Nonprofit challenges grocers’ petition to ease bottle bill requirements

By: - August 12, 2020 5:19 pm

(Photo by Perry Beeman/Iowa Capital Dispatch)

A nonprofit group that has supported Iowa’s beverage container deposit bill has filed a petition with a state agency to block grocers’ latest attempt to change the rules. 

Cleaner Iowa Inc., representing recyclers and others supporting the 1979 anti-litter “bottle bill,” has asked to be included in deliberations over two petitions the Iowa Grocery Industry Association has filed in an attempt to change the state’s rules on redemption centers. 

“All Iowans have an interest in this matter because the bottle bill and its related regulations have reduced litter and encouraged recycling,” the organization’s petition says in its petition to intervene.

The fight is over the Iowa Department of Natural Resources’ informal decision that grocers may decline to accept cans and bottles when customers request their nickel per container deposit back, if the store formally directs customers to an approved redemption center that is within a 10-minute one-way drive. 

The Iowa Grocery Industry Association has supported shifting the containers to curbside recycling program, citing the filth and hassle of handling the containers, and has offered to help pay for the change. In March, the association petitioned for a rulemaking at DNR to formally set a “convenience” standard for redemption centers, arguing that a one-way drive of 15 miles should be declared convenient.

DNR has maintained that the Iowa Legislature would have to make that decision. That petition, which Cleaner Iowa had opposed, was withdrawn.

The grocers now are asking for a declaratory order on whether the DNR has the right to enforce the four-decade-old, 10-minute drive guideline for “convenience.” 

“After for decades of administration of (Iowa Code) Chapter 455C by the department, the rights of (grocer association”) members have been increasingly disregarded,” the grocers maintain in the petition.

A second petition filed by the grocers asks if the stores can designate a redemption center to take containers that otherwise would go back to the grocery store, without approval from the center itself.

Cleaner Iowa has opposed the moves. 

“On one hand, the grocers’ lobby is arguing that for 40 years the DNR has been using the wrong methodology to determine consumer convenience,” Mick Barry, President of Mid-America Recycling in Des Moines, said in a statement. “But on the other hand, they’re saying they shouldn’t have to take back cans at all because of the supposed health risk. And now Fareway has decided to defy the law and reject empties altogether.”

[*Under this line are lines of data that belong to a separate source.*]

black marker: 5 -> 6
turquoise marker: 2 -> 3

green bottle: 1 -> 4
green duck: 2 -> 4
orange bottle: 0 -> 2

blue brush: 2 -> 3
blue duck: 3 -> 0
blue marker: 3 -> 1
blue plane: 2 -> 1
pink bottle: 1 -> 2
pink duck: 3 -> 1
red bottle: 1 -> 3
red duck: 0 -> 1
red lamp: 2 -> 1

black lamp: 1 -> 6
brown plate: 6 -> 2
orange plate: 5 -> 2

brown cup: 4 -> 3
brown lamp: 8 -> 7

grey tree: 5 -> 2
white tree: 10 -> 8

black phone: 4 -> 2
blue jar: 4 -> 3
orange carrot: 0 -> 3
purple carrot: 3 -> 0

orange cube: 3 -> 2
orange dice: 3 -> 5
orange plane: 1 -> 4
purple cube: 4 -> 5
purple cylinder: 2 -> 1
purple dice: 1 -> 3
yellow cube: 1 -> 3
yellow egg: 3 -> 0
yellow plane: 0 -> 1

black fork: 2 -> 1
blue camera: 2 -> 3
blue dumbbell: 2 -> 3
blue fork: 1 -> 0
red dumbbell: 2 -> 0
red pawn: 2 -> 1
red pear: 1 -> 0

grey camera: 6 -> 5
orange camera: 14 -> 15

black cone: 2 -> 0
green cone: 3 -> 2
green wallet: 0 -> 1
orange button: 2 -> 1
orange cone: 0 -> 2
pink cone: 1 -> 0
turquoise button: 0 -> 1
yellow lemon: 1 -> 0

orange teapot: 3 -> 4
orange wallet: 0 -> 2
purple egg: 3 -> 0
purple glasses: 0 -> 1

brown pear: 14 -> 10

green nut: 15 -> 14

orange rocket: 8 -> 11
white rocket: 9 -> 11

Barry noted that legislators considered several bills this year that would have amended the bottle bill, but didn’t act on them. He said that could be seen as an endorsement of the present system.

Changes to the bottle bill are proposed each year, but often stall amid differences of opinion on whether the bill should be expanded to include more containers, changed to increase the deposit, or thrown out altogether in favor of curbside or drop-off recycling with no deposits. 

Gov. Kim Reynolds granted the grocers’ pandemic-related request to to refuse the containers for weeks, but allowed that waiver to expire on July 25th. Fareway, one of the largest grocery chains in the state, announced it would not accept the containers. “Allowing used containers to be returned in our stores puts our employees and customers at risk, and runs counterproductive to the many safety and sanitation initiatives we have implemented in order to keep people safe,” Fareway said in a statement.

On Thursday, the Arlington-Va.-based Glass Packaging Institute, questioned Fareway’s move. “This is merely another attempt to undermine the law that the (grocer association) has battled for years, using COVID-19 as an excuse to try and do an end-around on the Legislature, when  they have lost prior battles.” The institute maintained that customers should be able to return containers to major retailers, rather than redemption centers.